Cincinnati Hikes Dividend (CINF)

Zacks

Property and casualty insurer Cincinnati Financial Corp. (CINF) has announced a 0.25 cent hike in quarterly dividend to 40.25 cents per share payable on October 17, 2011, to shareholders of record as of September 21, 2011.

On the basis of increased dividend of 40.25 cents, the stock of Cincinnati Financial has an attractive dividend yield of approximately 6.12%. Management has increased dividend every year for the past 50 years, with the average annual growth of 7% for the past five years.

The continuous dividend payment is supported by Cincinnati’s strong capital and continuous cash flow generation. The company had over $1 billion in cash and marketable securities as of June 2011 end. It targets a debt-to-total-capital ratio of less than 20%. At year end 2010, this ratio was 14.3% as against 15.0% at the 2009 end.

Cincinnati’s board of directors is committed to rewarding shareholders directly through cash dividends and by authorizing share repurchases. We respect the company for its efforts to maintain the trend even after an economic beating, thereby preserving shareholders’ income. In its latest quarterly filing, the company announced its intention of increasing dividends in future years as well.

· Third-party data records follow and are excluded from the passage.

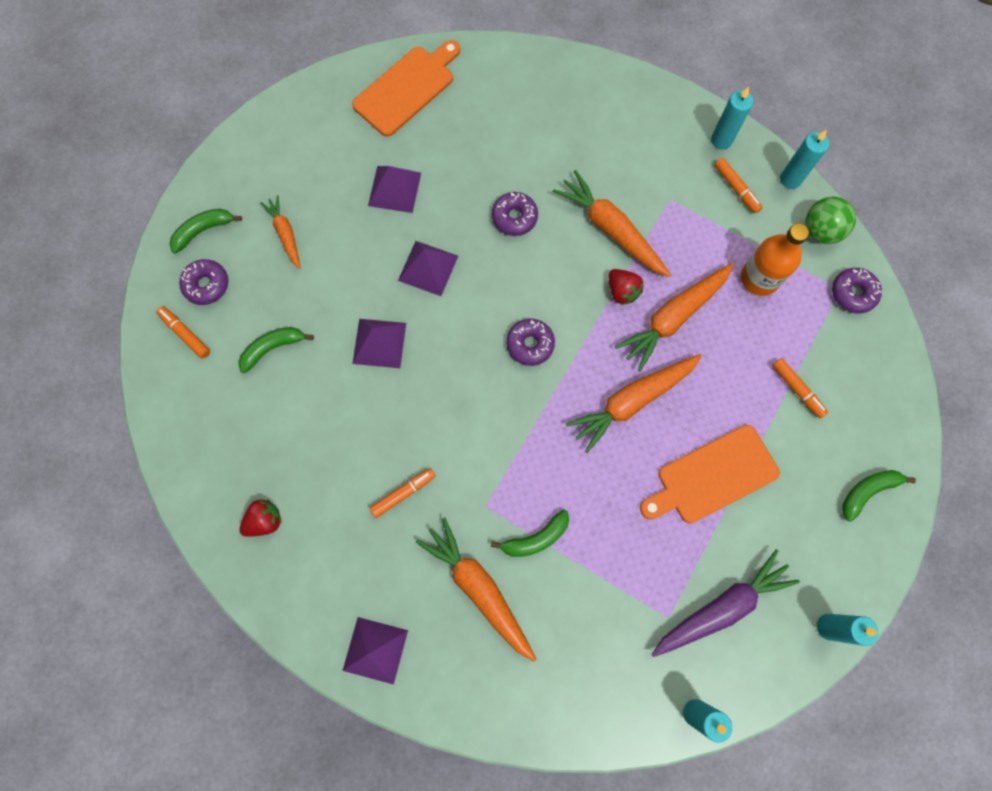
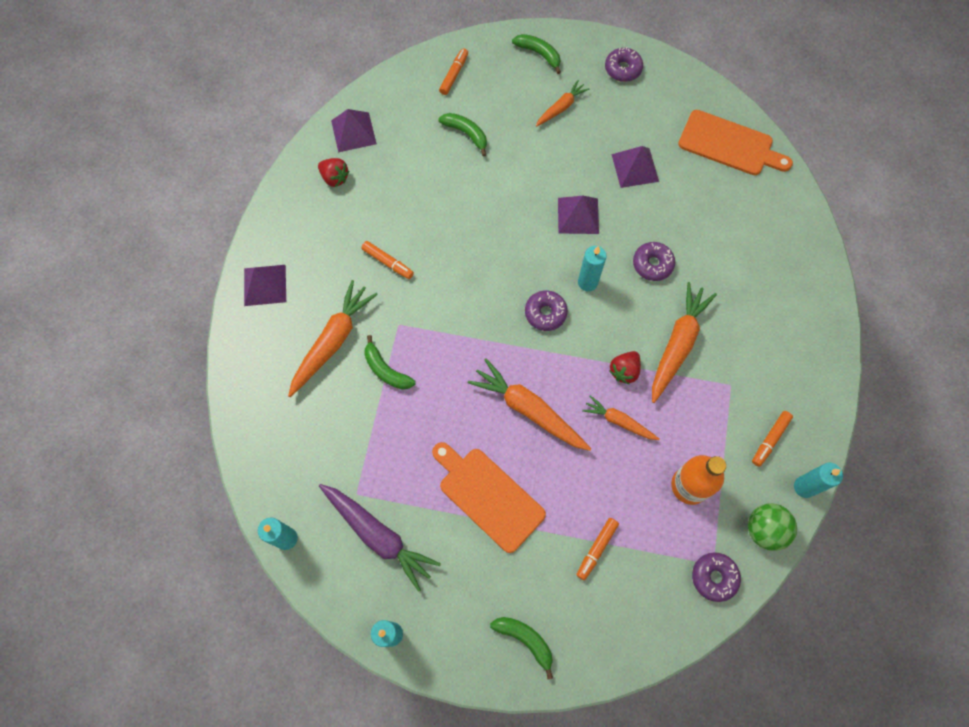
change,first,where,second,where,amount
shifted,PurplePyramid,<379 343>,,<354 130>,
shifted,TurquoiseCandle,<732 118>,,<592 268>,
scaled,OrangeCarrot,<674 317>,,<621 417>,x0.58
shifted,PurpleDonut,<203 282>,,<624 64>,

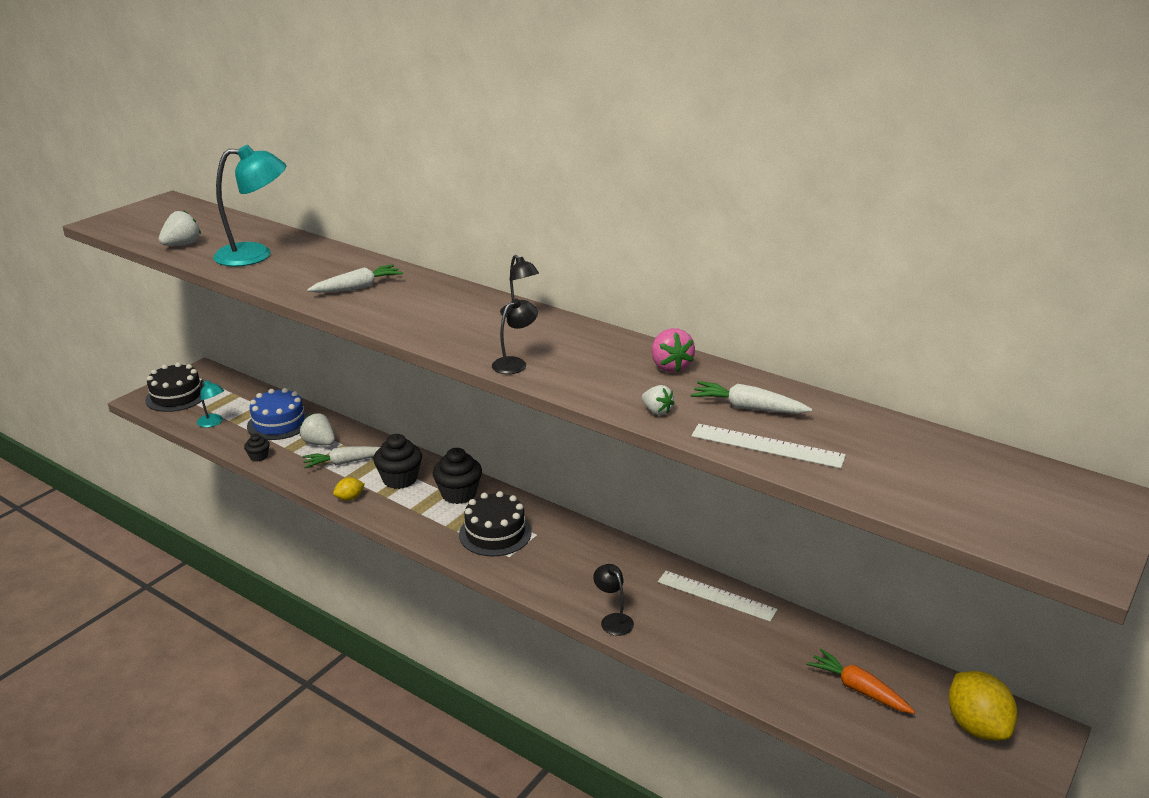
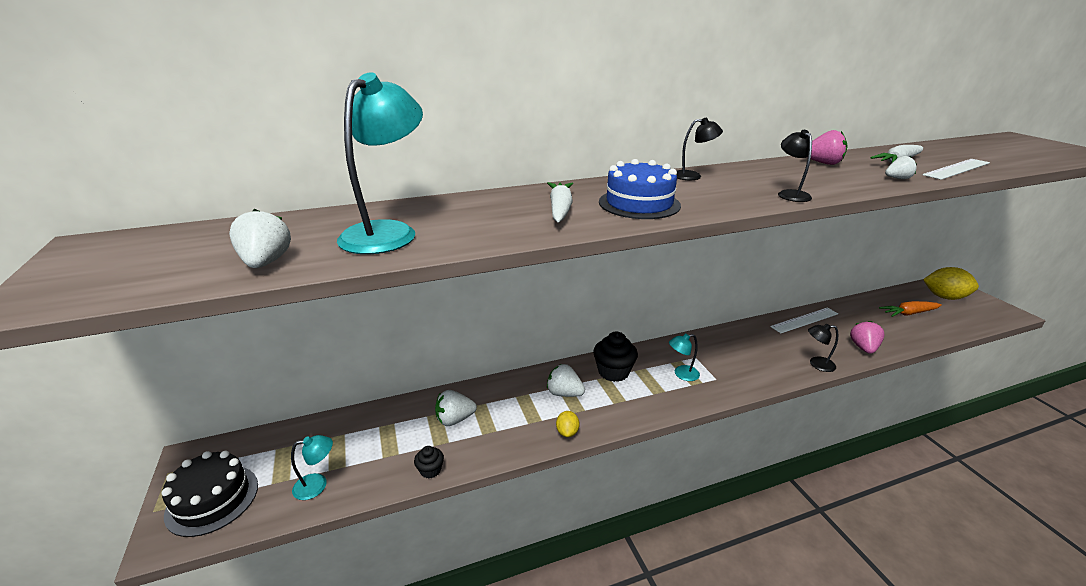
change,first,where,second,where,amount
swapped,BlackCupcake,<397 461>,WhiteStrawberry,<566 380>,
shifted,BlueCake,<278 414>,,<640 189>,
swapped,BlackCake,<495 523>,TurquoiseLamp,<684 357>,
new,,,PinkStrawberry,<867 337>,
gone,WhiteCarrot,<341 457>,,,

Cincinnati has been facing a top-line compression over the past five years mainly due to soft market pricing. The compound annual growth rate of net written premiums has been negative 0.7% for the past five years. However, during the second quarter of 2011, the company witnessed a broad-based premium growth in all three property casualty segments. It seems that the pricing and improvement initiatives are gaining traction.

In the second quarter, Cincinnati incurred huge catastrophe losses and reported an operating loss of 57 cents per share, which was, however, narrower than the Zacks Consensus Estimate of a loss of 64 cents per share.

Though Cincinnati’s Personal Lines business is gradually recovering with an improvement in new business levels and strong retention levels, as well as rate increases, its Commercial Lines business is still experiencing very strong competition in the market, along with pricing decline in low single digits and reduced insured exposure levels that include negative effects on audit premium. We expect the segment to remain somewhat weak until the fragile economy strengthens significantly.

Cincinnati’s Life Insurance earned premiums grew in the second quarter as did profit. The Life Insurance segment remains an important contributor to operating results and helps smooth out the variable results from the company’s property and casualty operations.

Thus, we believe in the near term, the stock will be helped by dividend increases and stock buyback activities, with actual business growth remaining subdued.